Noah and Steve body surfed and did a little snorkeling, Aly and I drank margaritas in dirty plastic cups from a beach vendor and bought cheap sunglasses from a man who had twenty hats stacked on his head. We all got nice and tanned, ate way too much food, and felt like a bunch of boneless chickens after a couple days. Not sure we are "Cruise" people but it was a nice trip for all the right reasons.

It's 2010 hard to believe how time just keeps doing it's thing. I have a long list of resolutions that challenge me to be stronger, more focused, more compassionate, helpful, and brave. I keep telling myself this will be the year I hit the gym and lose all this weight but after about three trips to the gym I decided I needed a break and headed on over to the bakery for a tea and a chocolate cupcake, after that I am like a junkie and it's been a down hill sugar high for me.

I've been sad, very sad. I miss Stevie and this baby thing isn't working. I have to make a plan to stop trying but it's hard. The bottom line is I'm not getting any younger, the insurance company won't pay for treatment, and I don't have a spare 26 thousand dollars to pay for IVF. Maybe it wasn't meant to be, maybe I needed this process for personal growth, maybe I just needed to try.

Yesterday on my way home from work there was an enormous pink cloud floating in a grey sky ready to burst.
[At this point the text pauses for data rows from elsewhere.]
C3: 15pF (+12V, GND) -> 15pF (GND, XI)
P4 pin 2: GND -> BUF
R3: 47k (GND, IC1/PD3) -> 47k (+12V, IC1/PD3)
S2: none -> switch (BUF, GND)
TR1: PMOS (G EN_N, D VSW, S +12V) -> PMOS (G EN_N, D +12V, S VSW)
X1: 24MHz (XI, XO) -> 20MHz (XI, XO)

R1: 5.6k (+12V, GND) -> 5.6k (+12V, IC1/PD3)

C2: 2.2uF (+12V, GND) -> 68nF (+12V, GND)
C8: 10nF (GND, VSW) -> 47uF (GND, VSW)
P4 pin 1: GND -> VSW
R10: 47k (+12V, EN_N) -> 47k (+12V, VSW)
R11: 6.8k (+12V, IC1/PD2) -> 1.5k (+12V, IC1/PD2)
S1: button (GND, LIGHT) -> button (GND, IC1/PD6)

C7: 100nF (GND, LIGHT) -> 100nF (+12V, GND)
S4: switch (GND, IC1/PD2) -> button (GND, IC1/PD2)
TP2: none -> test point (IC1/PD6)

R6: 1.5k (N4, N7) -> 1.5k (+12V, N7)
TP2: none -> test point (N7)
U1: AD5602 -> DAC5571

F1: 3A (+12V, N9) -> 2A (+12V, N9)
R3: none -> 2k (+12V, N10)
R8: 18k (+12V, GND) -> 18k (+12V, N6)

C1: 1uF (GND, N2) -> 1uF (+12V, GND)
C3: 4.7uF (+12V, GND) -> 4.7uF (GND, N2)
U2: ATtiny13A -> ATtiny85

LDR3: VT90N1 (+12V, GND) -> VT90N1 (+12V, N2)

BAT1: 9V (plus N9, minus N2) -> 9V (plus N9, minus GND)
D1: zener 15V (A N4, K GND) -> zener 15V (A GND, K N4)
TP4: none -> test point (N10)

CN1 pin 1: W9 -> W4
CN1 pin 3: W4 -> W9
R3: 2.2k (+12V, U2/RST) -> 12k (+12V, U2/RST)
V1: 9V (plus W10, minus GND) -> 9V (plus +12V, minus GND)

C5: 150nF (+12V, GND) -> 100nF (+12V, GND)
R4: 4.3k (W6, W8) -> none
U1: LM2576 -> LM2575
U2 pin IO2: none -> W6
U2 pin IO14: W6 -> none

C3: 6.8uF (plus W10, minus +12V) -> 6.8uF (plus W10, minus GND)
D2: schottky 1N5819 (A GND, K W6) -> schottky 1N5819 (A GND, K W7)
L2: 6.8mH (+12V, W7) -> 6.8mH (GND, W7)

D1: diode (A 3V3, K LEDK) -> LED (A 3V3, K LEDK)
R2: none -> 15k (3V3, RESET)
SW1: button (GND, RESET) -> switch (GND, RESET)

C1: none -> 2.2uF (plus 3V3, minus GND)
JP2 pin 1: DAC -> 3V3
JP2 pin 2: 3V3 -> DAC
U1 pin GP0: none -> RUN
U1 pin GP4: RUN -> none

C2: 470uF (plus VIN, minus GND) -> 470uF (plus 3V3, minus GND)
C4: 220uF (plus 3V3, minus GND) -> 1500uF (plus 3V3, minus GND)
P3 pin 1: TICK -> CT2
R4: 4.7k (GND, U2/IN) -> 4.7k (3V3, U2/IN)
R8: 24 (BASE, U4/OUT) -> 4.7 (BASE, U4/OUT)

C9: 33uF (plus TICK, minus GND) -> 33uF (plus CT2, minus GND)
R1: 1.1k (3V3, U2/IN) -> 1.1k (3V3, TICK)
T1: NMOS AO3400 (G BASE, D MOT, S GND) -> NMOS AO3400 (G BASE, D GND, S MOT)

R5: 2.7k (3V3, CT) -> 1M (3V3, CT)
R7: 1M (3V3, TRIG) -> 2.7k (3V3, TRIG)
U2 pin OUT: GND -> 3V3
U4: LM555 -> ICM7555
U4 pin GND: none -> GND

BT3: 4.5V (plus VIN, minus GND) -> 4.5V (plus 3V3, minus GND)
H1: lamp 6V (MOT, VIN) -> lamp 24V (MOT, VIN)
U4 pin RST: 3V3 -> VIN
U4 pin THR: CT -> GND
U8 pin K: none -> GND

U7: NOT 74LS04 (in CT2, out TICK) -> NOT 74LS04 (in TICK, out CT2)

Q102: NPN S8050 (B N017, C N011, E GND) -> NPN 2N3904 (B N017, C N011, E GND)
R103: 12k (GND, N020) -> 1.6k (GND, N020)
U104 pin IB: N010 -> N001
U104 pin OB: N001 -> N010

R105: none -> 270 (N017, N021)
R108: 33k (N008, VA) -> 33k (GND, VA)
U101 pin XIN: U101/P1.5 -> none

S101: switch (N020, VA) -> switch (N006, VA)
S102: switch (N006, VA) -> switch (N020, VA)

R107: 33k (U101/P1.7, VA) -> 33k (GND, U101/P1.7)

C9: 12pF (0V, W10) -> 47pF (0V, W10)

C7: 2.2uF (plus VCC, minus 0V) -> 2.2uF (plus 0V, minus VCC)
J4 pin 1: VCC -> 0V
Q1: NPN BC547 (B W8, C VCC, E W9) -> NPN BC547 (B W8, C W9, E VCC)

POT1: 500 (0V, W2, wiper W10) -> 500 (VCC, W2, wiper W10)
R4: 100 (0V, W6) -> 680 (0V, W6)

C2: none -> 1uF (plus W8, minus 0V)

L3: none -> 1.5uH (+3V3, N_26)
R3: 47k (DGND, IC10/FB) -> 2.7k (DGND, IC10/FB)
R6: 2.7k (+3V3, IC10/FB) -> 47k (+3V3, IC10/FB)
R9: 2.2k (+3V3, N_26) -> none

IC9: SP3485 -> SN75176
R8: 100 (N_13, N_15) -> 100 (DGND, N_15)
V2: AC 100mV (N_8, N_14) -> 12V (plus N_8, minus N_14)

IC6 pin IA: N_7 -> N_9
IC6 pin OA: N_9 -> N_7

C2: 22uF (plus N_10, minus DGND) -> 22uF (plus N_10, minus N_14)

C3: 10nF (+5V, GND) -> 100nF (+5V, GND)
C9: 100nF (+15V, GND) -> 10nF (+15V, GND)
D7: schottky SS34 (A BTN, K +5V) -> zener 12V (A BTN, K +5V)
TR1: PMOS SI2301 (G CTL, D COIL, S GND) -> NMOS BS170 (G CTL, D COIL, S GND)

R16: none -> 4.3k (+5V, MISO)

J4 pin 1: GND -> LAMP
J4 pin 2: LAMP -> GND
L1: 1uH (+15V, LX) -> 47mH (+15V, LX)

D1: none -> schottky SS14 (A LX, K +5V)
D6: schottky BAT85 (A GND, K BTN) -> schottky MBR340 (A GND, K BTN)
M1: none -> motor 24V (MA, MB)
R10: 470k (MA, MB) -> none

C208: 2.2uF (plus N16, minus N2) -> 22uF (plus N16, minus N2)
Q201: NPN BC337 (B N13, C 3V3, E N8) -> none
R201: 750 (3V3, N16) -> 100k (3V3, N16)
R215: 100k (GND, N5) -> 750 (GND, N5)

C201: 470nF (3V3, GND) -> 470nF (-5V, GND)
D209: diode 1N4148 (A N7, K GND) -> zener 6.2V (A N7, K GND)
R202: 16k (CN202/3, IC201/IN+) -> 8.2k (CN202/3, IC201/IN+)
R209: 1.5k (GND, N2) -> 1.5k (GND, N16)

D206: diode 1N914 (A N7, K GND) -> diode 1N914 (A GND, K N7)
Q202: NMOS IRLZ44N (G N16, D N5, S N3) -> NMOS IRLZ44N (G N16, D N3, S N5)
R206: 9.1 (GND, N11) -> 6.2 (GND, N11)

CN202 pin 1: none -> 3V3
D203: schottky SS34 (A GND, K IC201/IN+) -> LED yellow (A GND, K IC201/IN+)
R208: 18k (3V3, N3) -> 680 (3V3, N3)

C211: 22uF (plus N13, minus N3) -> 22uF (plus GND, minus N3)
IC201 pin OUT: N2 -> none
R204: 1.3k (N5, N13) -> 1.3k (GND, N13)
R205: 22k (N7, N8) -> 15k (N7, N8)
The cloud was shaped like a wobbly heart and reminded me of my girl. I told her I loved her too...why can't a cloud like that be enough?

When I went to put gas in my car I bought a lottery ticket, the jackpot was 105 million dollars. I don't need that much money but a little of it would be nice. As Fiest says in 1234, "Money can't buy you back the love that you had then" I know this to be true but it can offer me a little freedom.

The first thing I would do is a build a stable at Camp Okizu, it would be simple but beautiful and I would buy the camp four strong, gentle horses. I would call the stable "Stevie and the dream of horses" There would be an endowment to keep it running and keep the horses happy. Stevie would like that...

Then I would travel to Thailand and bury a pair of Stevie's chucks in the sand, light incense at a temple and walk for days, just walk and walk until it all there was was the ocean. Then off to Egypt to see the pyramids, Portugal to see the birthplace of my Great-Grandmother, and then to Italy to eat, sculpt, paint, and fall in love with my life.

I would keep my car, my house, and my red Dansko's. All the kids in my family would have money for college. Noah would get a voice coach, Aly would go to art school. Steve could quit his job, I would give him half the money to do what ever he wanted.

I would buy all the kids at Noah's school ice cream on a hot day.

I would go to Haiti and bring medicine, food and building supplies.

I would adopt a child.

Well my train of thought has just slowed at the station and I need to get off here and face the real world where people wear sweatshirts that say "Human-kind be both" and remind me that I have so much farther to go.